Figure 1. Primary datum plane defined by three datum target areas (A1, A2, A3)

With these three datum target areas, we have eliminated translation in the Z-axis and rotation around the X-axis (roll) and Y-axis (yaw).

2 Datum Target Areas on the Secondary Datum Plane

Select 2 points on the second largest surface of the part, perpendicular to the primary datum plane  (Figure 2). Again, we make use of datum target areas instead of points for our simulated datum. These datum target areas are designated by B1 and B2.

Figure 2. Secondary datum plane defined by two datum target areas (B1, B2)

With these two datum target areas, we eliminated  translation in the Y-axis and rotation around the Z-axis (pitch).

1 Datum Target Area on the Tertiary Datum Plane

Select 1 datum target area on a surface perpendicular to both of the previous datum planes  (Figure 3). This datum target area is designated by C1.

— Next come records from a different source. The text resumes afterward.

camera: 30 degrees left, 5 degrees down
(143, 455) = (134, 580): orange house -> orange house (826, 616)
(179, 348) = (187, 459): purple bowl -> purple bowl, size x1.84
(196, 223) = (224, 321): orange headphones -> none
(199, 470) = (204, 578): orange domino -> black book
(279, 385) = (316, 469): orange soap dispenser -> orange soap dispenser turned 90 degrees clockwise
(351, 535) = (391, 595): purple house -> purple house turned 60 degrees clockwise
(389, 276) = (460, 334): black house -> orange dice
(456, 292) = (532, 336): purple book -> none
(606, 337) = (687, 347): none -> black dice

Figure 3. Tertiary datum plane defined by one target area (C1)

With this final datum target area, we eliminated the translation in the X-axis.

Figure 4. Final Drawing with datum target locations table

Lastly, we should define the locations of these datum target areas with respect to a defined coordinate system (Figure 4). Take note that this was just one of the possible datum reference frames we could define. Another interesting and commonplace configuration would be to use more than three datum targets on the primary datum plane. We will delve into this subject in the next blog posts.


ASME Y 14.5-2009, Dimensioning and Tolerancing. New York: American Society of Mechanical Engineers.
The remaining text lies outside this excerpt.